“As a child and then teenager living with my parents, we were actively discouraged from showering or bathing every day,” said one perplexed mother.
“It was frowned upon and seen as unnecessary and probably a bit extravagant,” she revealed. “Now as an adult and a mother myself it seems so strange…”
Chiming in on the parenting forum Mumsnet was another commenter who said: “My dad used to stop whatever he was doing at 4pm on a Sunday and make a boiled egg for himself and my eldest brother.
“The rule was my sisters and I were not allowed to have one, nor my younger brother. Just my dad and eldest brother. Even if we’d all had a big Sunday lunch.”
Slightly more bizarre, “nobody” in the family ever questioned the weird egg-boiling ritual.
Another visitor to the site mentioned how her mum didn’t let her boil the kettle properly.
“I had to click it off when it was nearly done as she thought it saved energy,” Milton J noted.
“I mentioned this to her recently and she seems to have blocked out the crazy.”
Mizzo added one of her atypical rules she had to live by: “If we were having soup we weren’t allowed a drink… ‘the soup is the drink, Mizzo’,” she said, imitating her mother.
“Even now my mum bristles if I take her out for lunch and order soup and a drink, which I do frequently to make up for all the times I thought I’d die of thirst because the soup is bloody well not the drink!”
There are household rules about “no talking at the table over dinner” to “no blankets on the sofa unless you are unwell”.
For one unlucky Mumsnet user, she wasn’t even allowed to be in the living room if she felt unwell.
There was “no laying on the sofa if you were ill… you could be ill only in your own bedroom”.
Then one Mumsnet user recalled: “Don’t touch the walls!” Another wrote: “We were told not to drink orange juice while eating cereal with milk because it would turn to concrete.”

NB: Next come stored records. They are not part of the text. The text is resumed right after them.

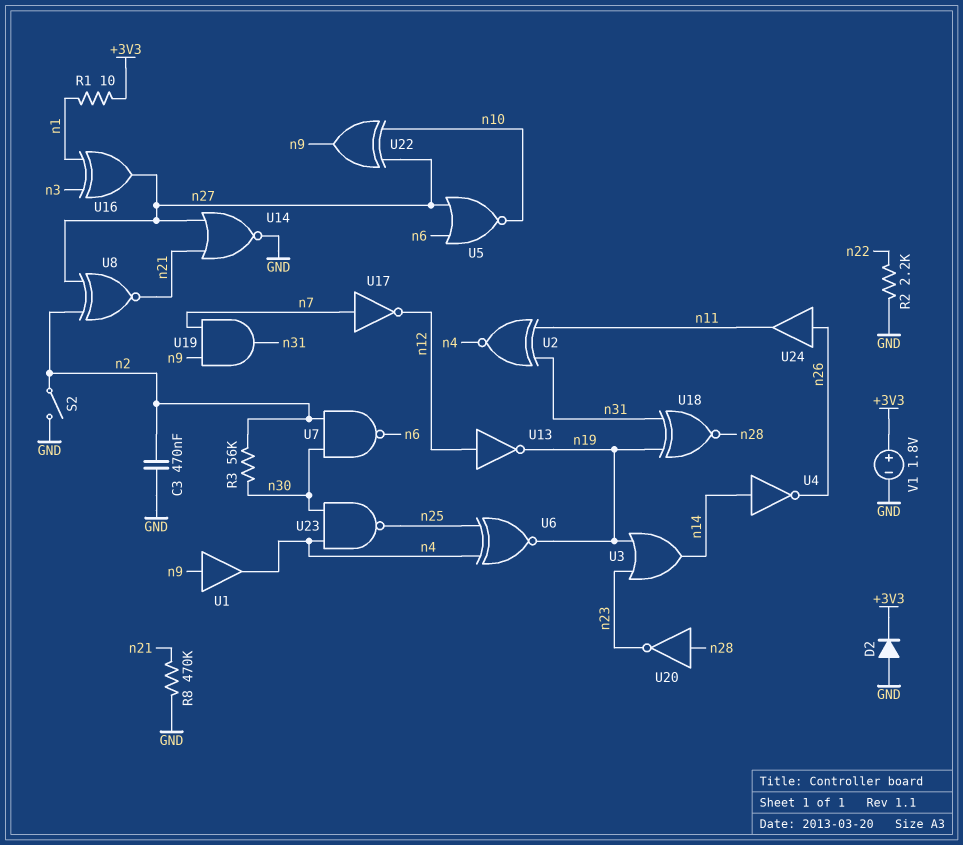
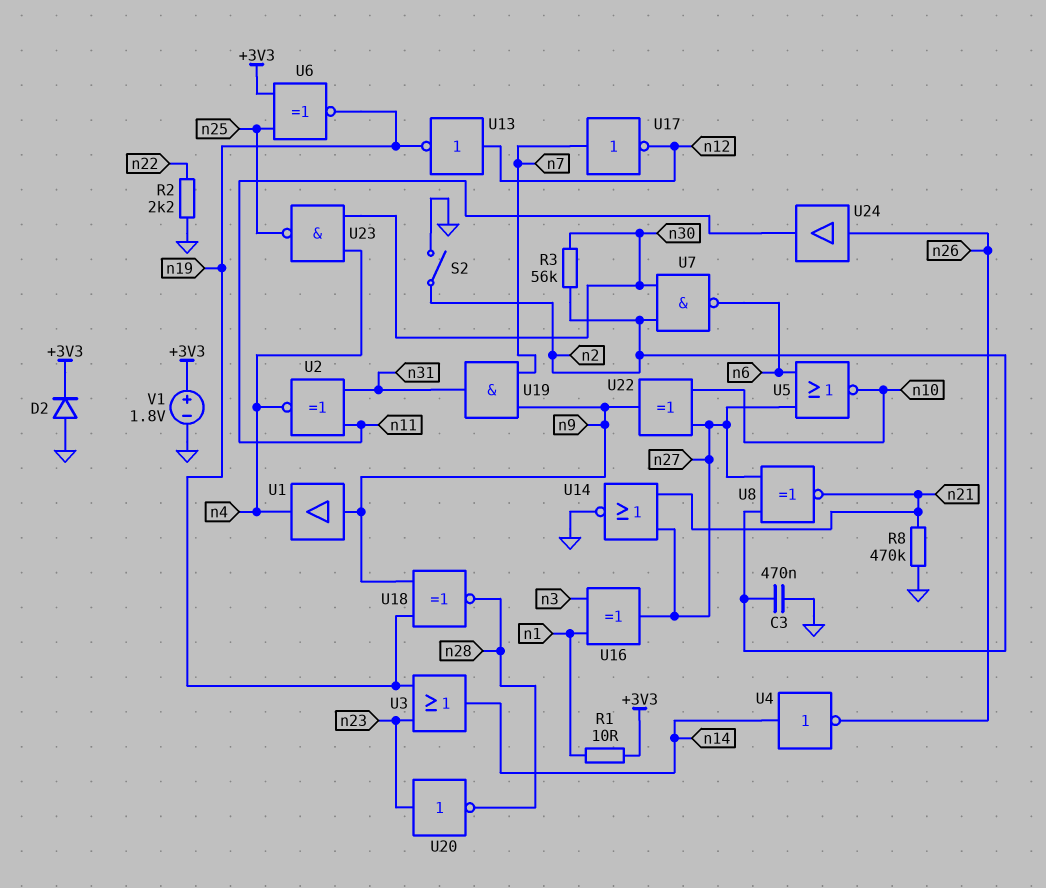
U6: XNOR (in n4, in n25, out n19) -> XNOR (in +3V3, in n25, out n19)
U18: XNOR (in n19, in n31, out n28) -> XNOR (in n9, in n19, out n28)
U20: NOT (in n28, out n23) -> NOT (in n23, out n28)

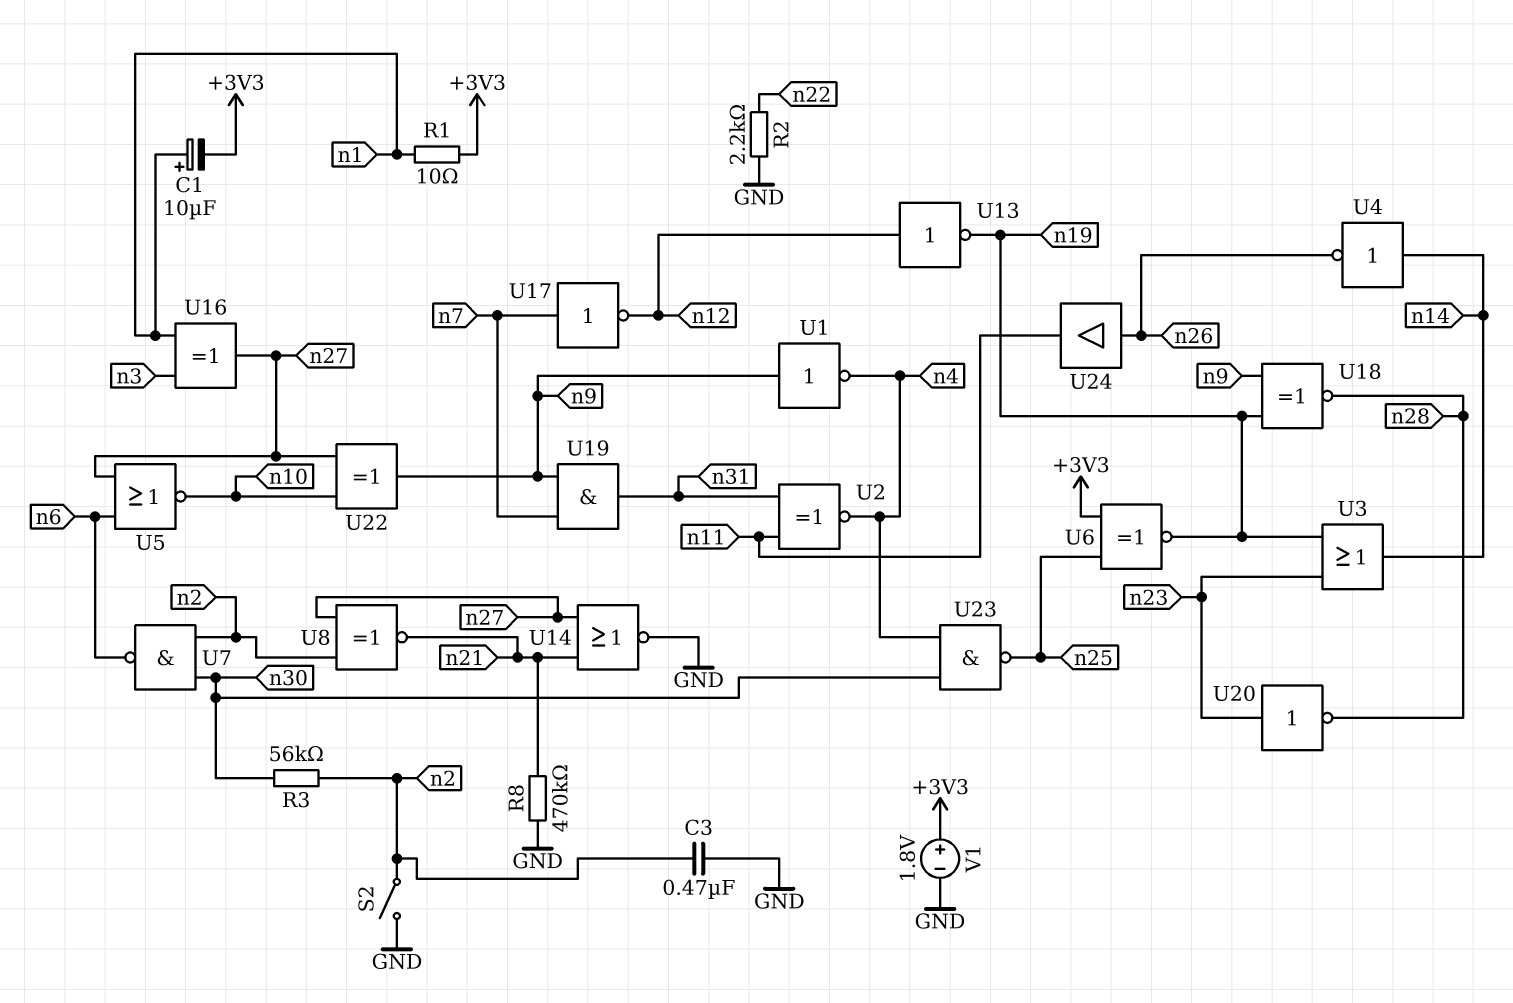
C1: none -> 10uF (plus n1, minus +3V3)
D2: diode (A GND, K +3V3) -> none
U1: buffer (in n9, out n4) -> NOT (in n9, out n4)

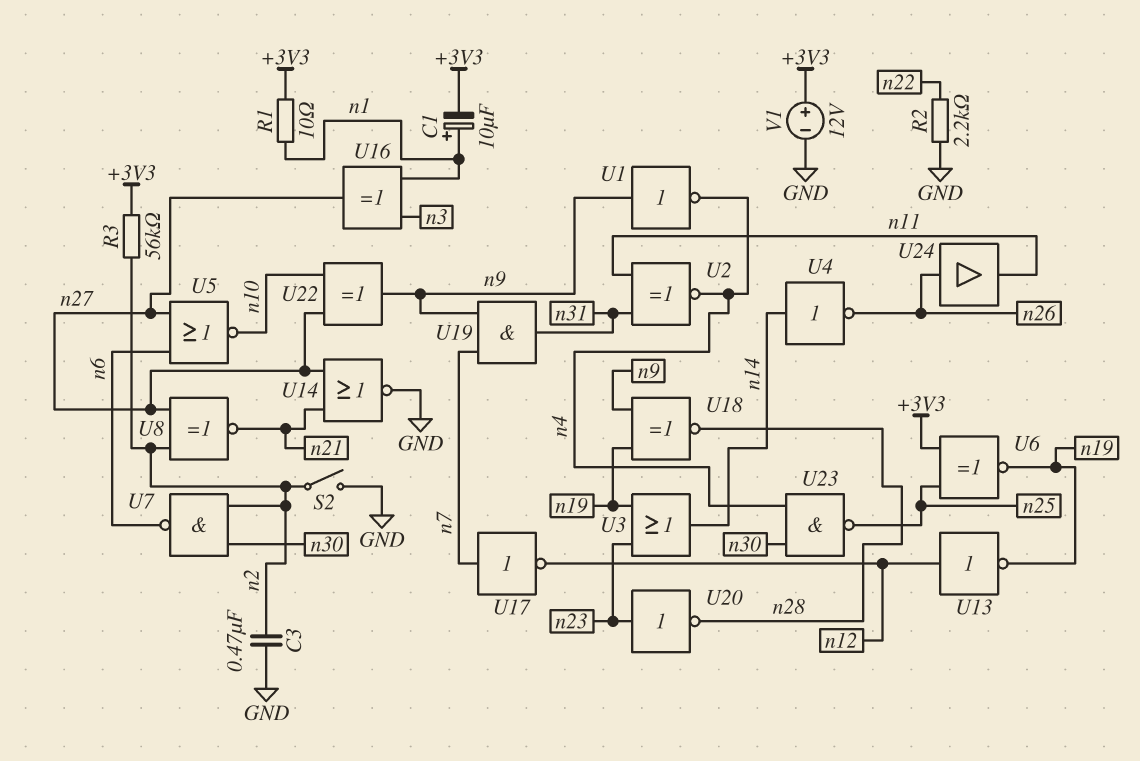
R3: 56k (n2, n30) -> 56k (+3V3, n2)
R8: 470k (GND, n21) -> none
V1: 1.8V (plus +3V3, minus GND) -> 12V (plus +3V3, minus GND)

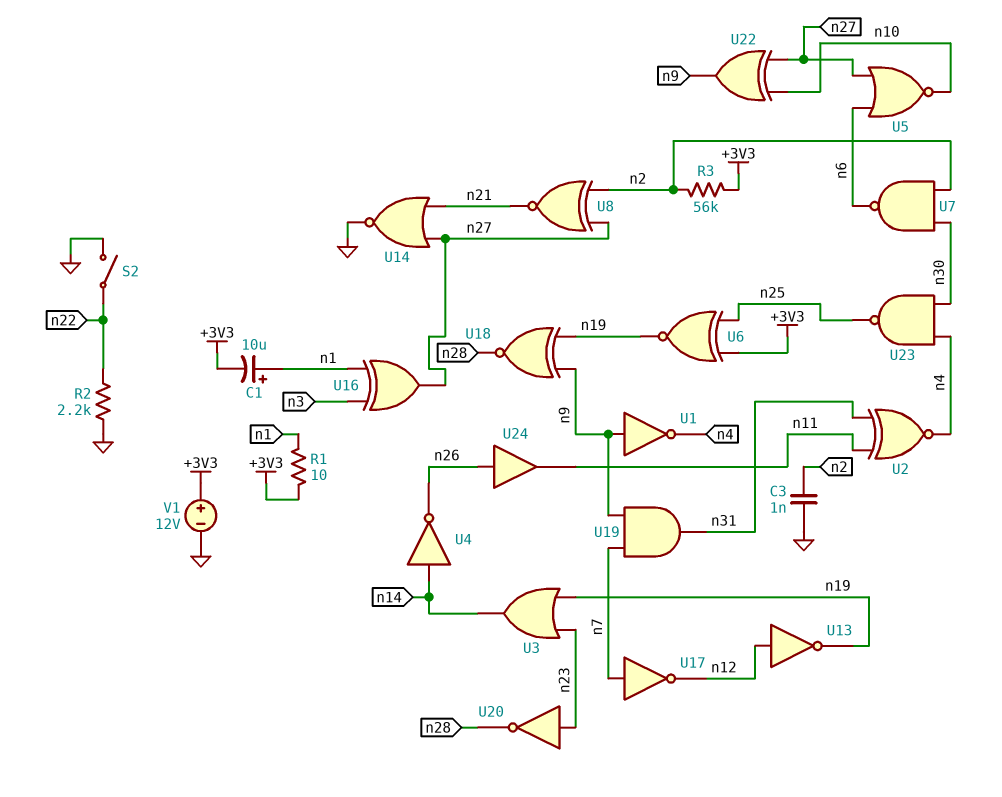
C3: 470nF (GND, n2) -> 1nF (GND, n2)
S2: switch (GND, n2) -> switch (GND, n22)

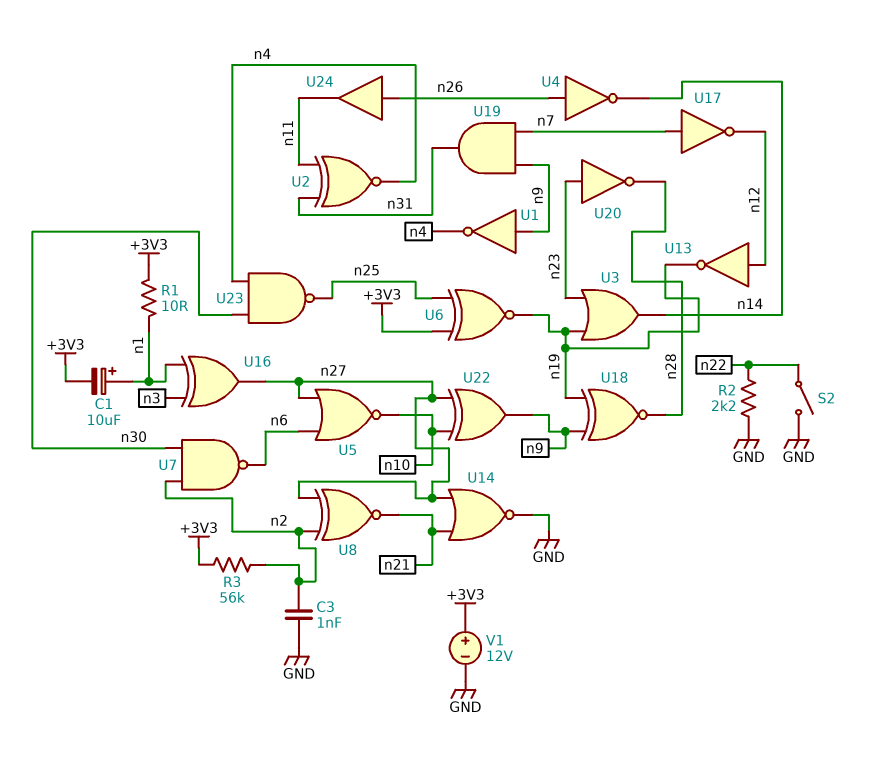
U4: NOT (in n14, out n26) -> NOT (in n26, out n14)

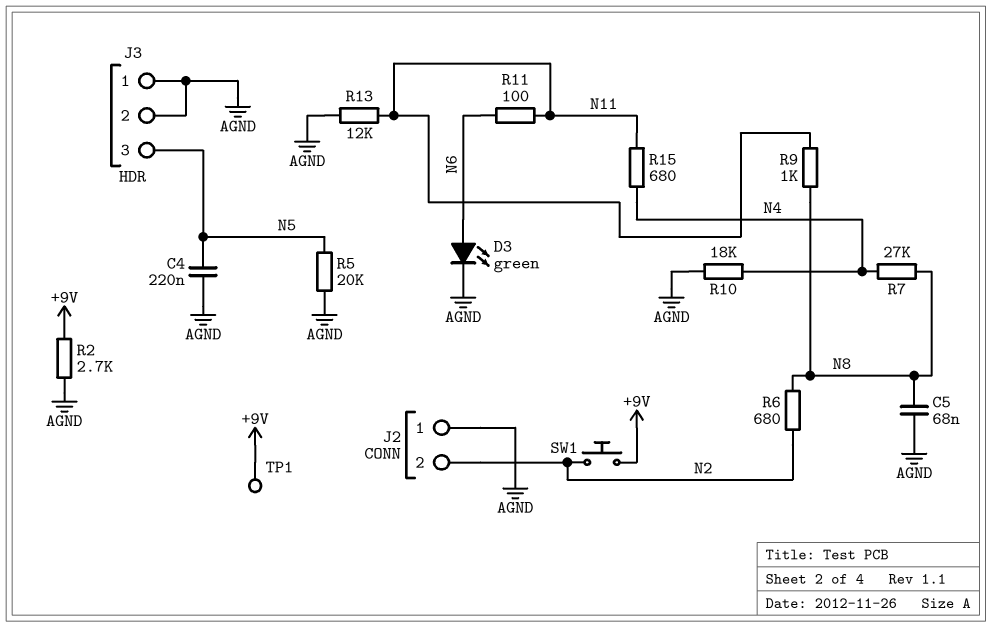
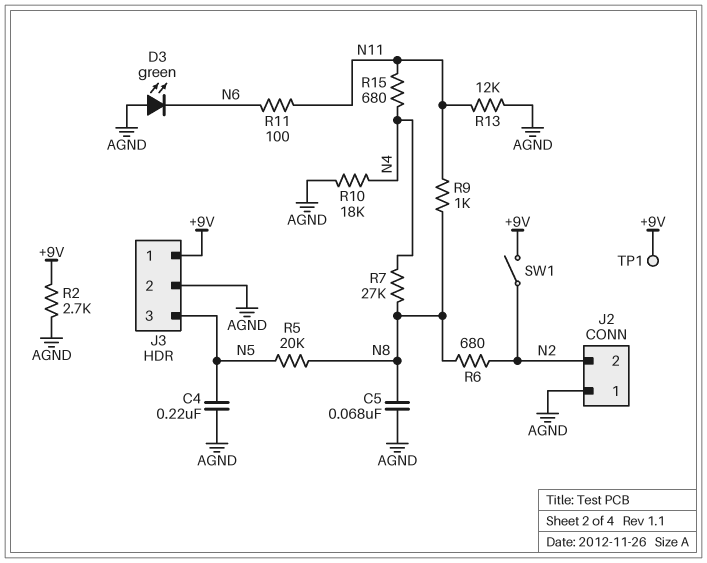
D3: LED green (A N6, K AGND) -> LED green (A AGND, K N6)
J3 pin 1: AGND -> +9V
R5: 20k (AGND, N5) -> 20k (N5, N8)
SW1: button (+9V, N2) -> switch (+9V, N2)

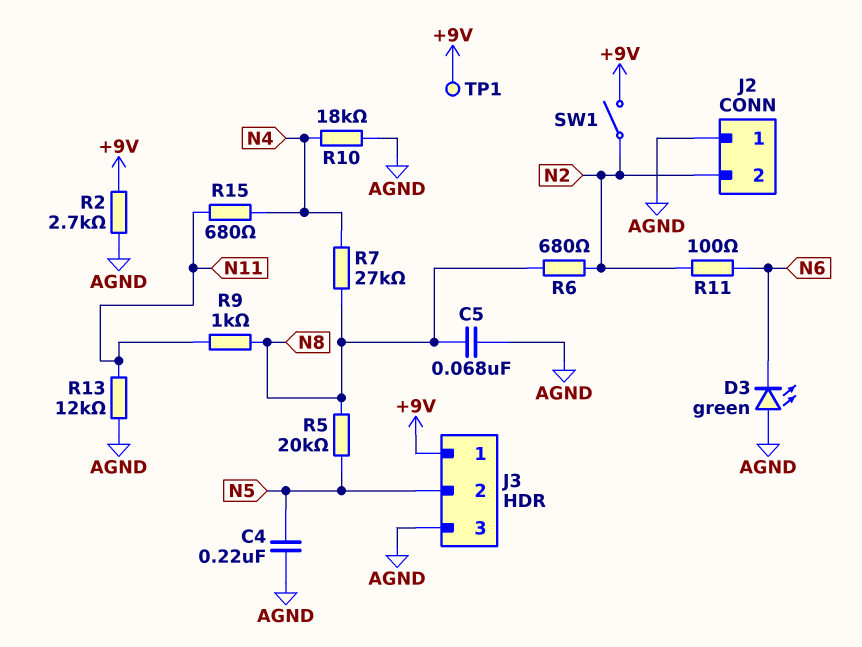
J3 pin 2: AGND -> N5
J3 pin 3: N5 -> AGND
R11: 100 (N6, N11) -> 100 (N2, N6)

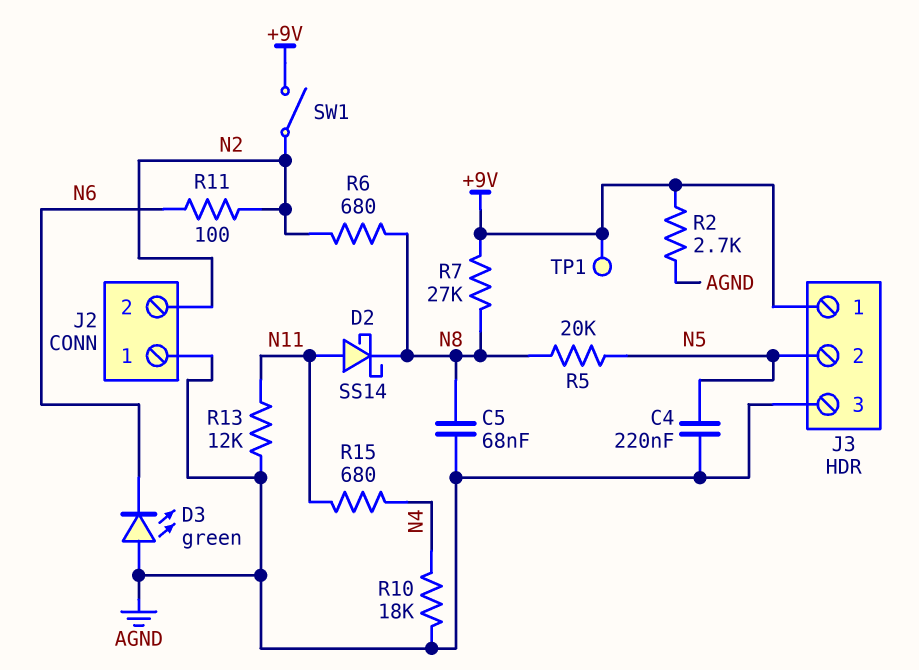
D2: none -> schottky SS14 (A N11, K N8)
R7: 27k (N4, N8) -> 27k (+9V, N8)
R9: 1k (N8, N11) -> none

There are so many unusual household rules people have had to follow when growing up, but some bizarre rules seem to crop up in a few households.
Not being allowed to watch ITV seems to be one of them, as well as not wearing ankle bracelets as they were for “ladies of the night”.
Others include the requirement to slice up Mars bars and not allowed to have a drink with a meal, or else it would “fill you up”.